Beim Blättern durch Selbsthilfebücher und Astroweisheiten kam mir die Idee zu einem Selbsthilfebuch der humorigen und unesoterischen Sorte. Ein wachsender Markt, auch wenn der Buchmarkt allgemein momentan ein wenig leidet. Ich grüble und konstruiere. Man wird sehen.
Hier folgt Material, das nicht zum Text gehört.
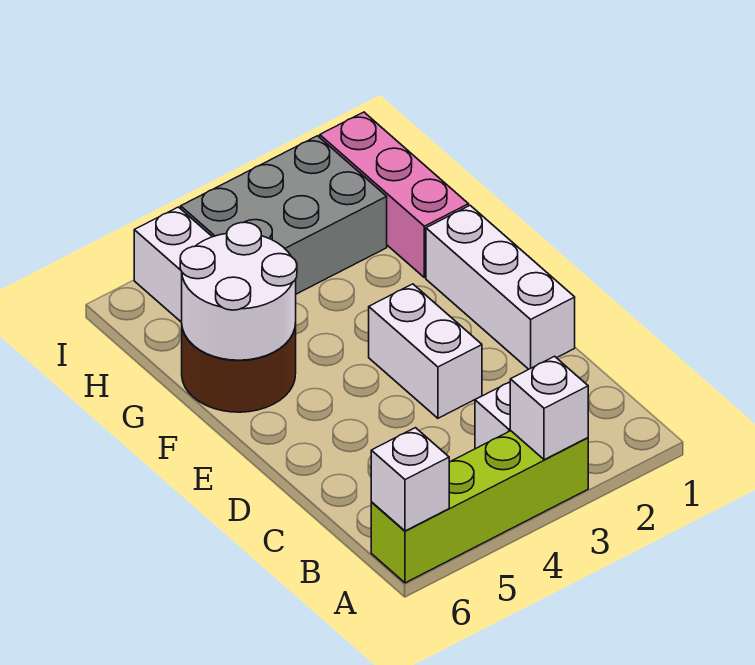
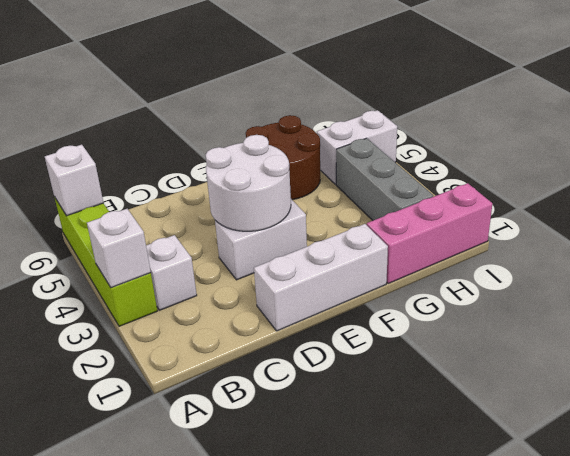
white round brick F5:G6 level 2 -> white round brick D3:E4 level 2
grey brick H2:I4 level 1 -> grey brick H2:H4 level 1

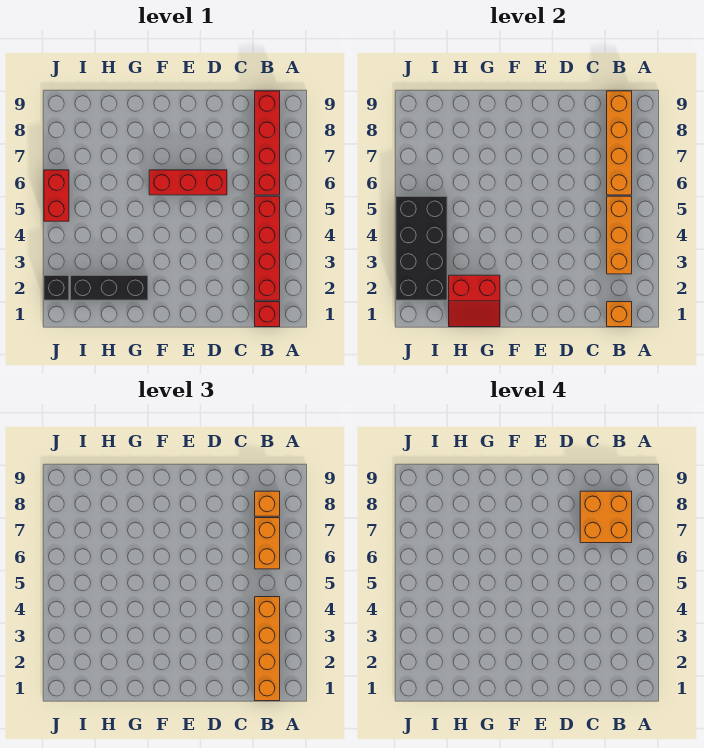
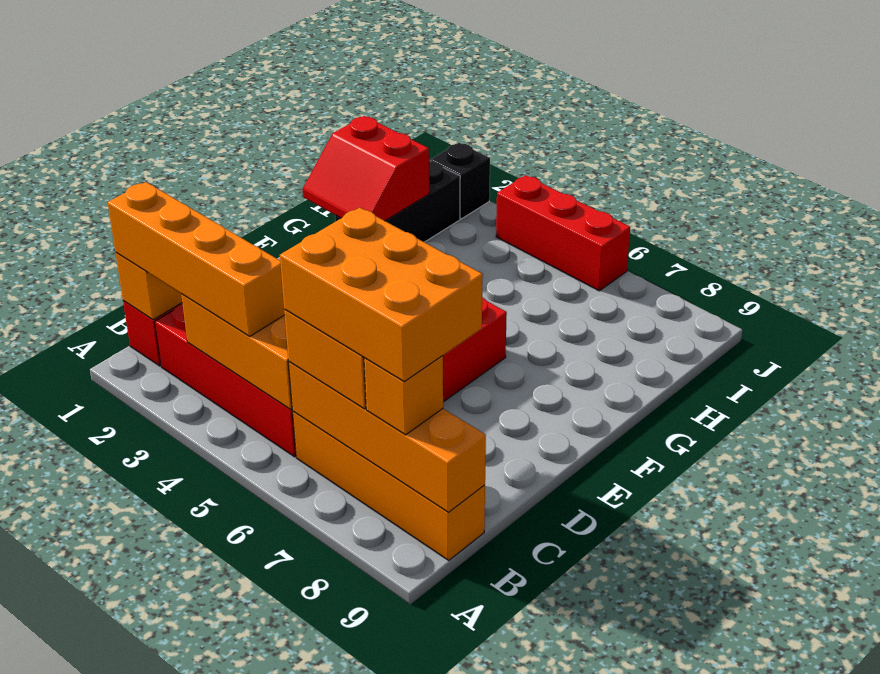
red brick B6:B9 level 1 -> orange brick B6:B9 level 1
orange brick B7:C8 level 4 -> orange brick B6:C8 level 4
red slope G1:H2 level 2 top 2 -> red slope G1:H2 level 2 top H
black brick I2:J5 level 2 -> none
red brick J5:J6 level 1 -> red brick J4:J6 level 1

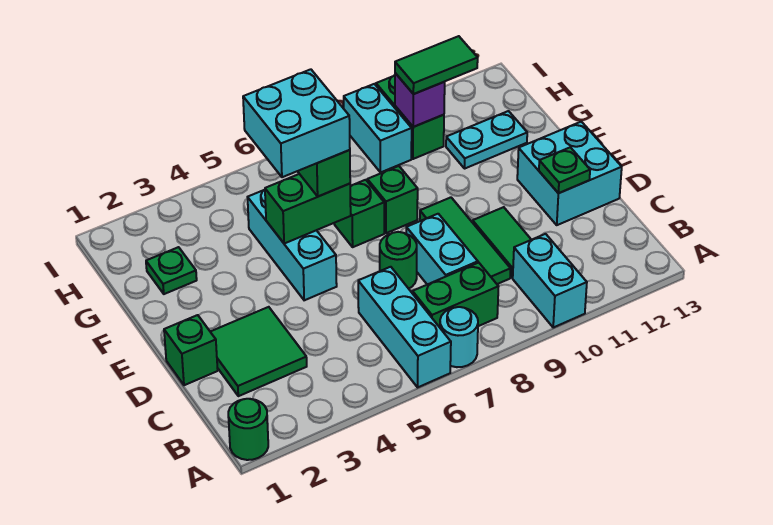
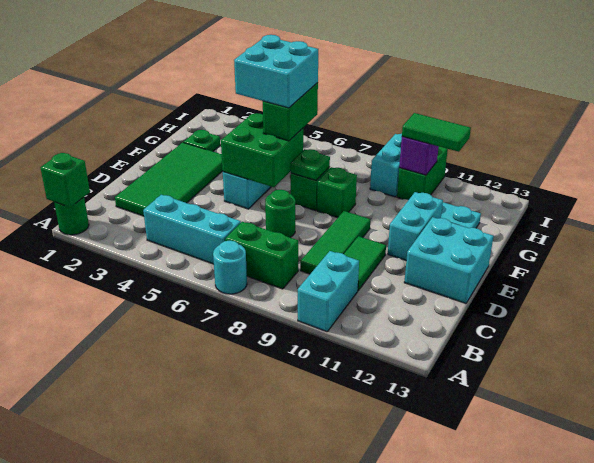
cyan brick A6:C6 level 1 -> cyan brick B4:B6 level 1
green tile C2:D3 level 1 -> green tile C2:F3 level 1
cyan brick C8:D8 level 1 -> cyan brick E11:F11 level 1
green brick D1 level 1 -> green brick A1 level 2
green plate D12 level 2 -> green plate F7 level 2
green brick F5:F6 level 2 -> green brick E5:F6 level 2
Nach der Woche bei Janine ging es wie so oft ans Ausmisten. Oh Wunder- mein Problem ist meine Bibliothek, die momentan aus 22 Büchern besteht, Reiseführer und Wwoofingbuch eingeschlossen. Meine Klamotten halte ich im Zaum, jedes zerfallende T-Shirt- und das geht schnell, bei soviel Tragen, körperlicher Arbeit und Sonne- wird durch ein neues im Op-Shop ersetzt. Gestern liess ich mich gar zu einem Sommerkleid hinreissen, das allgemeinen Anklang fand und unglaublich luftig ist. Was für ein Vergnügen bei dieser unfassbaren Hitze von 36 Grad im Schatten. Miste ich daheim alle paar Monate aus, wird das hier zur Routine und meine Einstellung zu Dingen ändert sich sukzessive. Netter Schnickschnack muss wirklich winzig sein, um weiter mitgeschleppt zu werden. Meine echte Neuseelandpauamuschel, Blossom the Powerpuff und das wars dann. Bücher werden gelesen und weitergegeben, getauscht oder mit der warmen Jacke heimgeschickt. Die Dinge halten mich nicht zurück, so wie ich es befürchtet habe, bevor ich auf Reisen ging. Und es findet sich doch immer wieder alles Nötige und noch viel mehr in den Häusern unserer Gastgeber.
Am Montag ging es weiter gen Brisbane zu David und Sue. Darauf freute ich mich sehr. Ich erwartete eine organisierte, tendenziell schickere Umgebung und warmherzige Leute. Und genau das habe ich auch vorgefunden. Mehr dazu in der nächsten Soapfolge!